São Paulo, domingo, 24 de dezembro de 1995
Próximo Texto | Índice

Chave sem porta

Um dia depois do anúncio do corte de juros nos Estados Unidos, o Banco Central do Brasil agiu como se a sua sede estivesse em Marte ou mesmo fora do Sistema Solar (o Sol, no caso, sendo a economia norte-americana).
O Conselho Monetário Nacional, que no tempo do regime militar era de fato um conselho e que o regime democrático transformou num encontro de burocratas a portas fechadas, editou medidas frustrantes. E o Banco Central, espécie de coração do CMN, ainda não fez aquilo que é mais esperado, a saber, reduzir as taxas de juros domésticas.
A partir de hoje, portanto, já começa a contagem de novos e desnecessários prejuízos ao Tesouro Nacional provocados por uma política de juros extraterrestres.
No campo das pequenas empresas, as medidas poderiam muito bem ser qualificadas de poéticas. Enquanto o impacto da contração econômica faz milhares de vítimas individuais e empresariais, o governo abriu possibilidades bastante limitadas de aumento das operações de crédito a empresas inadimplentes.
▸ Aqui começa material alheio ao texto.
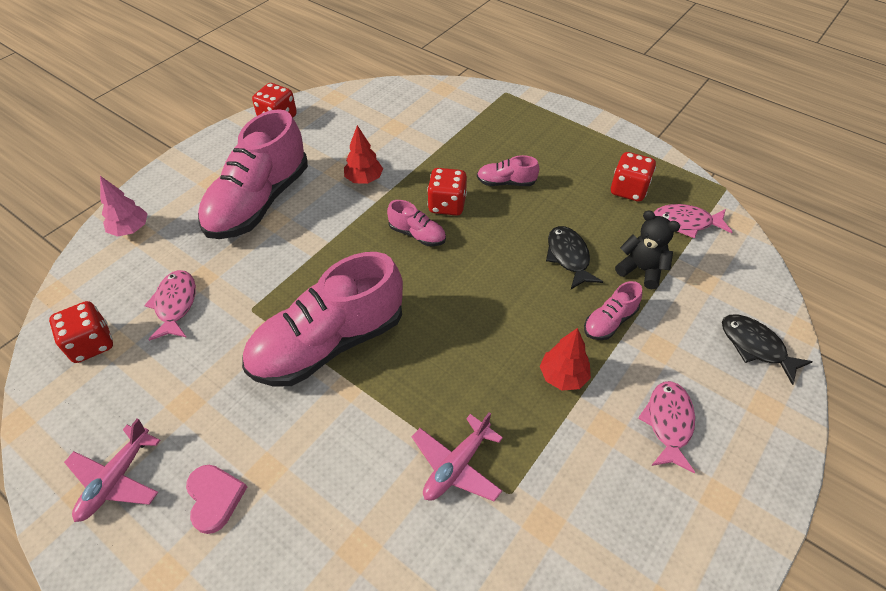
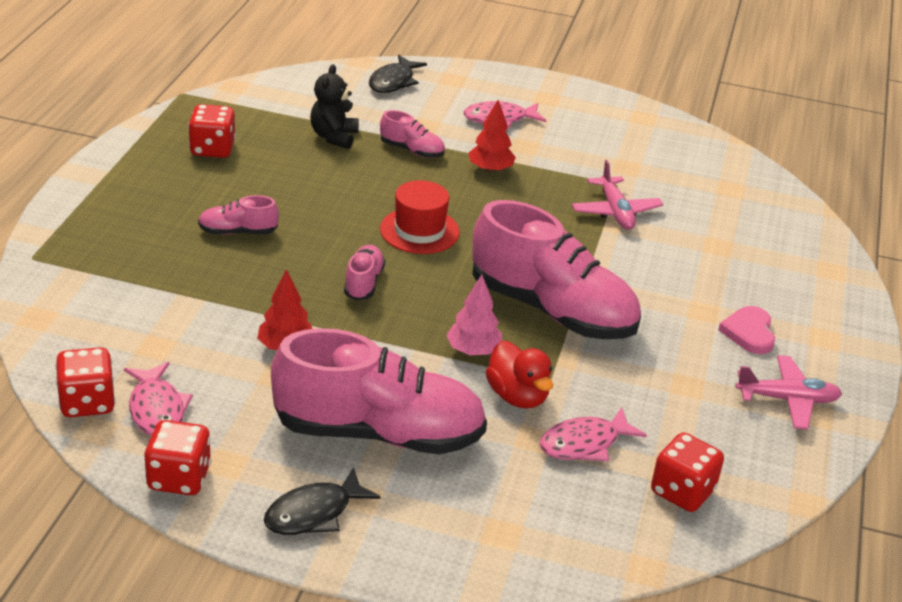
camera: 115 degrees left, 15 degrees down
(130, 229) = (500, 546): pink tree -> pink tree (473, 351)
(214, 498) = (749, 332): pink heart -> pink heart turned 45 degrees counterclockwise
(246, 283) = (517, 396): none -> red duck
(447, 205) = (301, 269): red dice -> red dice (87, 402)
(456, 466) = (615, 211): pink plane -> pink plane turned 60 degrees clockwise
(474, 288) = (419, 231): none -> red hat
(506, 182) = (238, 232): pink shoe -> pink shoe turned 105 degrees clockwise
(568, 257) = (340, 178): black fish -> black fish (314, 513)
(686, 223) = (251, 114): pink fish -> pink fish (157, 409)

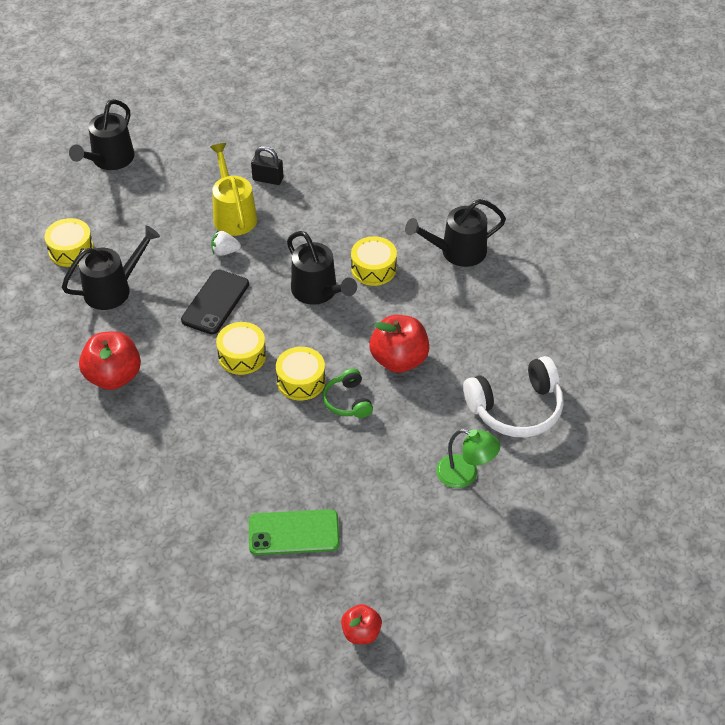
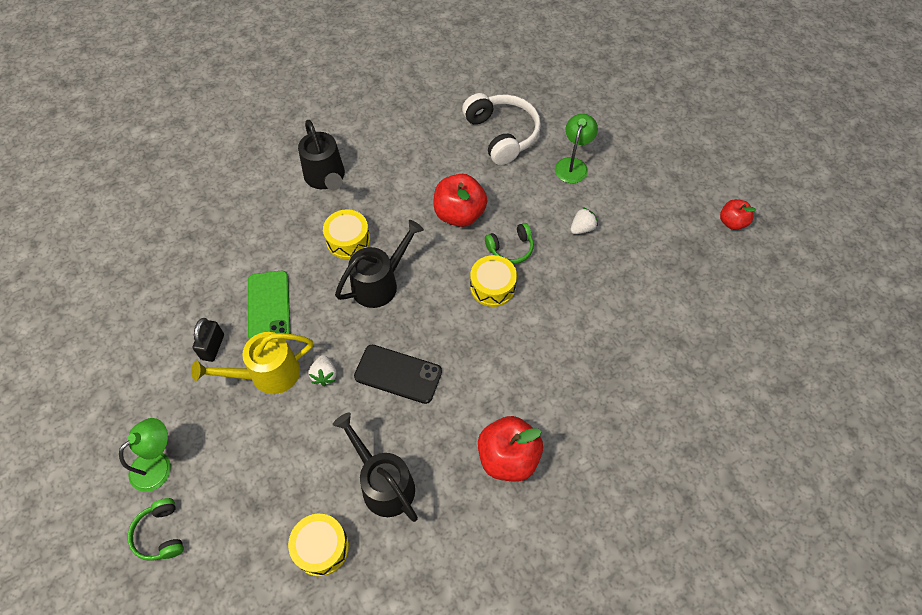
camera: 95 degrees left, 10 degrees up
(109, 160) = (161, 534): black watering can -> green headphones
(166, 154) = (158, 464): none -> green lamp
(242, 356) = (467, 340): yellow drum -> none
(293, 533) = (655, 276): green phone -> green phone (269, 306)
(368, 470) = (582, 228): none -> white strawberry

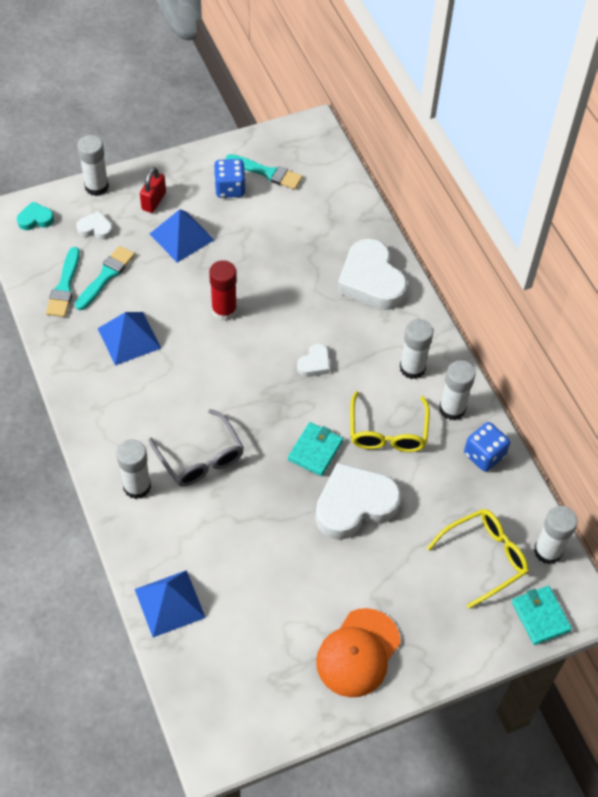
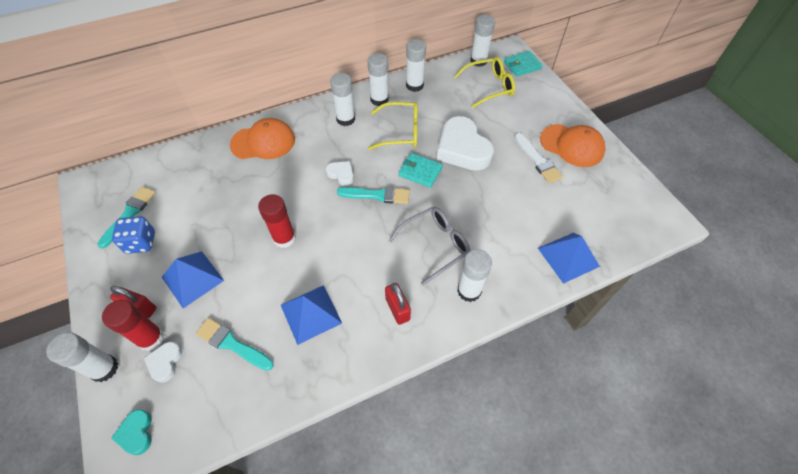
camera: 90 degrees left, 0 degrees up
(64, 286) = (240, 385): turquoise brush -> turquoise brush (377, 195)
(121, 214) = (151, 338): none -> red glue stick
(123, 415) = (397, 309): none -> red padlock
(330, 599) = (537, 160): none -> white brush
(371, 281) = (263, 142): white heart -> orange cap
(484, 455) = (414, 85): blue dice -> white glue stick
(484, 558) = (489, 87): yellow glasses -> yellow glasses turned 105 degrees clockwise

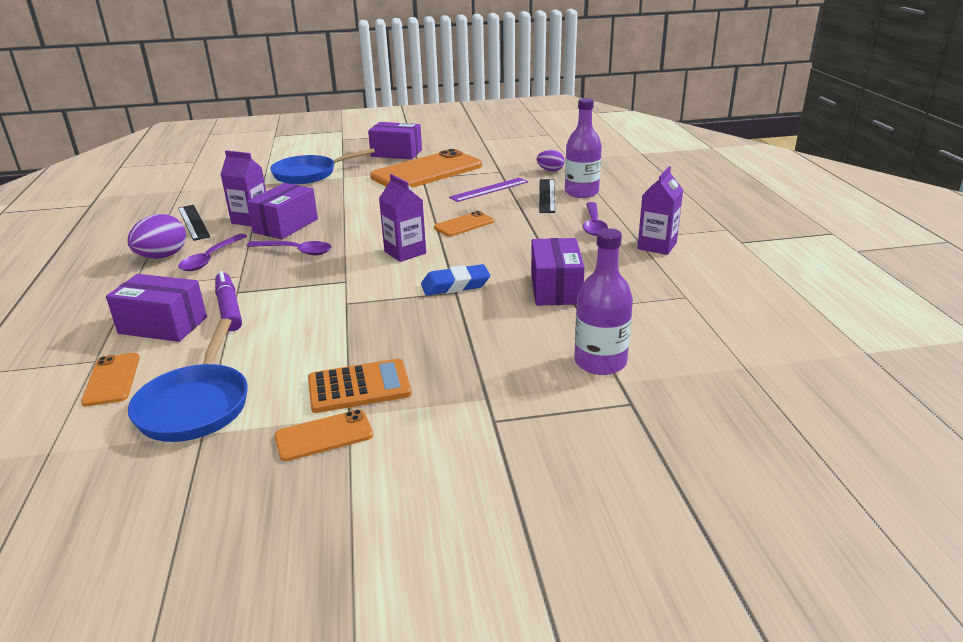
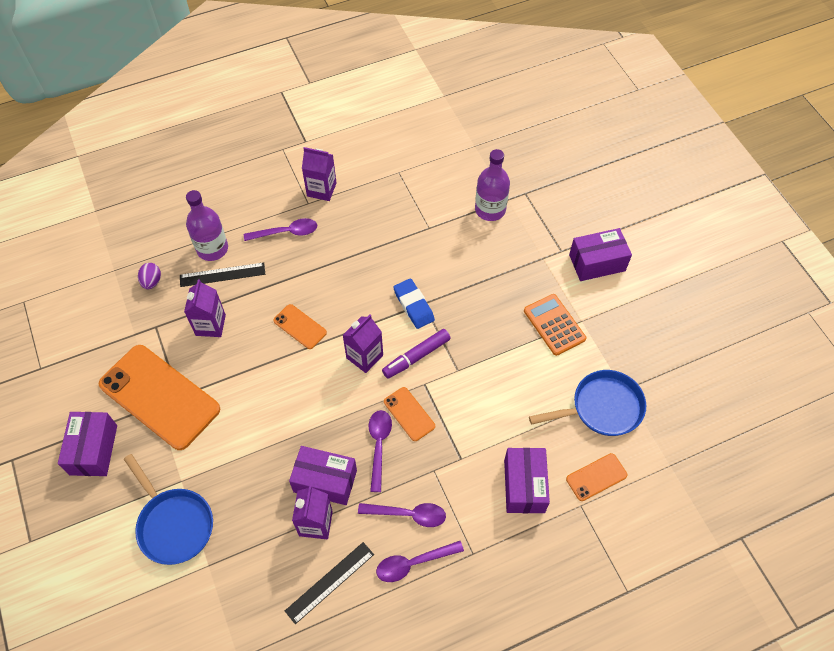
camera: 105 degrees left, 30 degrees up
(162, 256) = (413, 563): purple egg -> purple spoon
(229, 308) = (487, 450): purple marker -> purple marker (416, 357)
(324, 436) = (602, 326): orange phone -> orange phone (409, 414)
(489, 189) = (210, 325): purple ruler -> purple carton
(556, 289) = (404, 243): purple box -> purple box (597, 262)

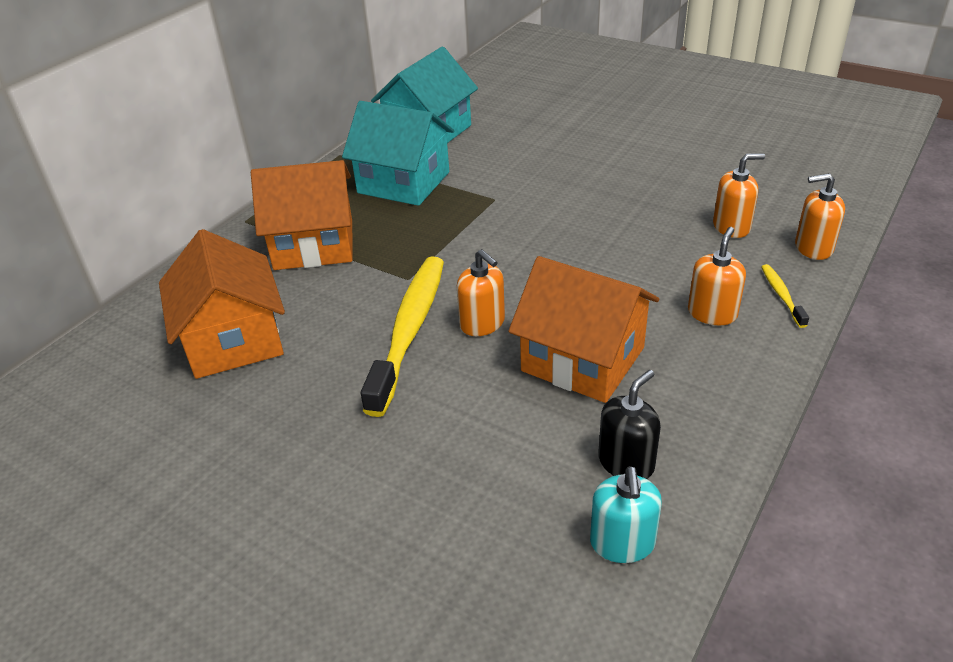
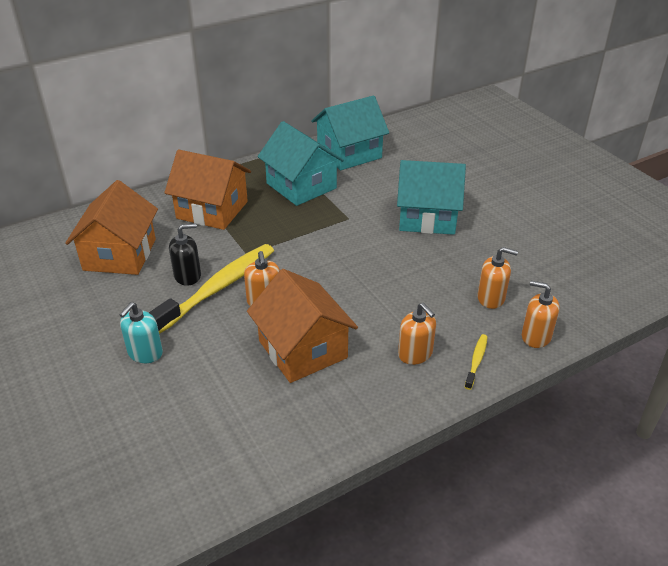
camera: 25 degrees right, 0 degrees up
(582, 169) = (427, 217): none -> turquoise house
(622, 543) = (220, 470): turquoise soap dispenser -> turquoise soap dispenser (145, 353)
(626, 462) = (267, 425): black soap dispenser -> black soap dispenser (187, 276)
(712, 313) = (415, 354): orange soap dispenser -> orange soap dispenser turned 90 degrees clockwise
Limitação ainda maior sob a atual política de juros reais que, na margem, pode até mesmo elevar os níveis de inadimplência.
Entre os bancos, o que se vê nas últimas semanas é uma "federalização" das operações financeiras, ou seja, os bancos reduziram muito o volume de operações interbancárias para emprestar cada vez mais ao próprio governo.
Se o governo é o grande absorvedor de recursos, e os bancos estão com medo de emprestar até mesmo para seus "pares", que dizer da idéia de amparar pequenas empresas inadimplentes?
Quanto mais prolongado o regime de juros reais exagerados, mais difícil a superação da crise de crédito. Para o BC, entretanto, a rota de menor risco ainda é adiar ao máximo a queda dos juros.
A autoridade monetária fica assim praticamente imóvel esperando que um dia a porta pare no lugar e encontre a chave. O BC tem a chave na mão, mas parece agir com extremada cautela, receoso de quais portas deve abrir.

Próximo Texto: Escárnio
Índice


Clique aqui para deixar comentários e sugestões para o ombudsman.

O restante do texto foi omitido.